Three-dimensional genome organization plays an essential role in all DNA-templated processes, including gene transcription, regulation, replication, etc. Computational modeling can serve as an effective way of building high-resolution genome structures and improving our understanding of these molecular processes. While in silico studies of protein folding have become a rather mature field, simulating the human genome faces significant challenges because of its enormous size (over 6 billion base pairs), the complexity of molecular players involved in its 3D organization, and the non-equilibrium nature of cell nuclei. We tackle these challenges by bringing together statistical mechanical theory, computer simulations, and machine learning to invent new methodologies and model the genome at different length scales with chemical specificity.
In one research direction, we are characterizing genome organization at a near atomistic resolution. Our simulation approach generalizes beyond existing phenomenological models by providing a vastly improved description of protein-protein and protein-DNA interactions. It is helping us resolve the long-standing controversy regarding the most stable organization for a string of nucleosomes and the existence of regular 30 nm fibers in situ. Our innovation here goes into the development of force fields and sampling techniques to ensure both chemical accuracy and computational efficiency of chromatin modeling. These two features are essential for systematically investigating the dependence of chromatin stability on ionic concentrations, nucleosome repeat length, DNA sequence, and histone modifications.
Due to its high computational cost, the first-principles approach outlined above will be limited to study a single gene. To simulate the whole genome consisting of over 20,000 genes, we are developing computational approaches inspired by statistical mechanics, polymer simulations, and recently deep learning. One particular direction is what we call the data-driven mechanistic-modeling approach, which enables a high-resolution reconstruction of three dimensional genome organization. Importantly, it makes possible mechanistic studies to investigate casual relationships between genome organization and genetic and epigenetic marks. Meanwhile, we are working closely with experimental groups to identify crucial molecular players for organizing the genome and to investigate the implications of genome misfolding in tumorigenesis.
Chromatin is inherently an active system. Its conformational dynamics is subject to perturbations from ATP-driven enzymes that break the detailed balance. In addition, post-translational modifications to histone proteins undergo constant exchange, resulting in a time-dependent Hamiltonian. We are developing analytical approaches to address the impact of non-equilibrium activities on chromatin organization, with a focus on perturbation theories that approximate non-equilibrium steady state with effective equilibrium models.

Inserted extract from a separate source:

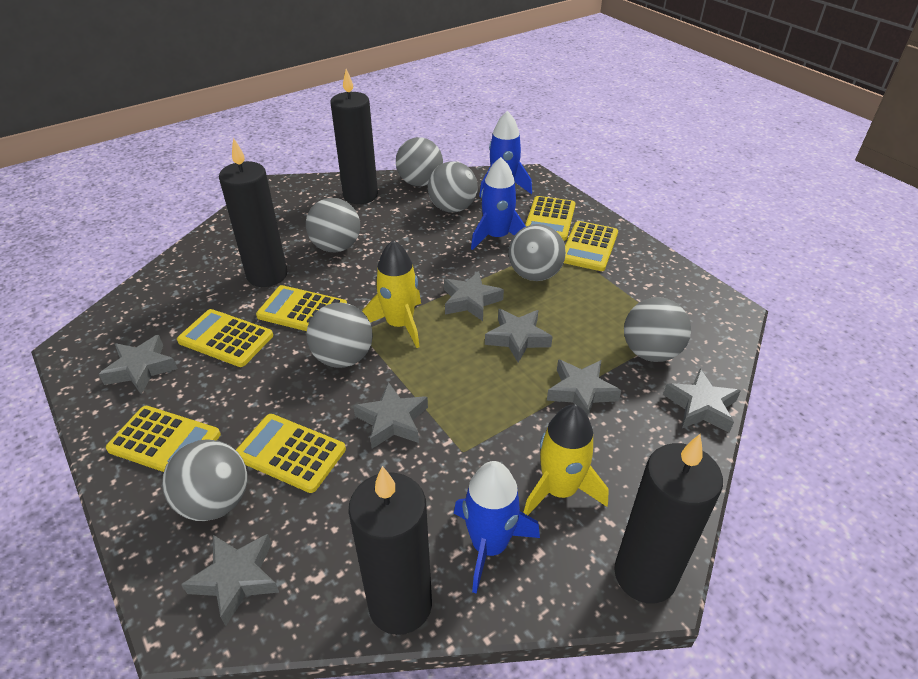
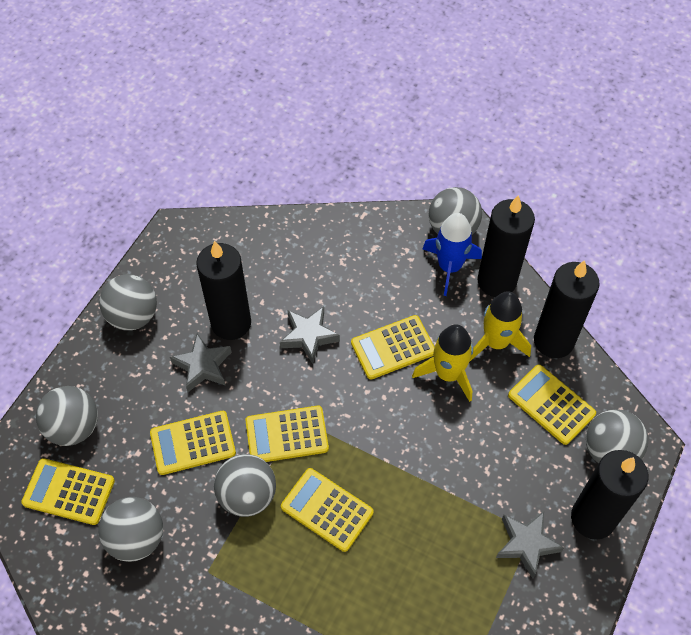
blue rocket: 3 -> 1
grey ball: 7 -> 6
grey star: 7 -> 3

Molecular simulations are powerful techniques that characterize systems of interest at a detailed level that is hard to achieve experimentally. However, to fully unleash the power of molecular simulations, several aspects need to be further improved. There is a growing need for developing accurate coarse-grained models for long-timescale simulations of large systems. In addition, a central quantity actively sought after in computational studies is the free energy of a state. While numerous techniques have been introduced for its computation, they often struggle to balance efficiency and accuracy. Harnessing the remarkable progress in deep learning and generative modeling, we aim to significantly improve molecular simulations’ efficiency and quality.
Many membraneless organelles, or biological condensates, form through phase separation, and play key roles in signal sensing and transcriptional regulation. While the functional importance of these condensates has inspired many studies to characterize their stability and spatial organization, the underlying principles that dictate these emergent properties are still being uncovered. We develop analytical theory and multiscale simulation techniques to elucidate the “molecular grammar” that connects amino acid sequences with protein phase behaviors and the collective physical properties of condensates.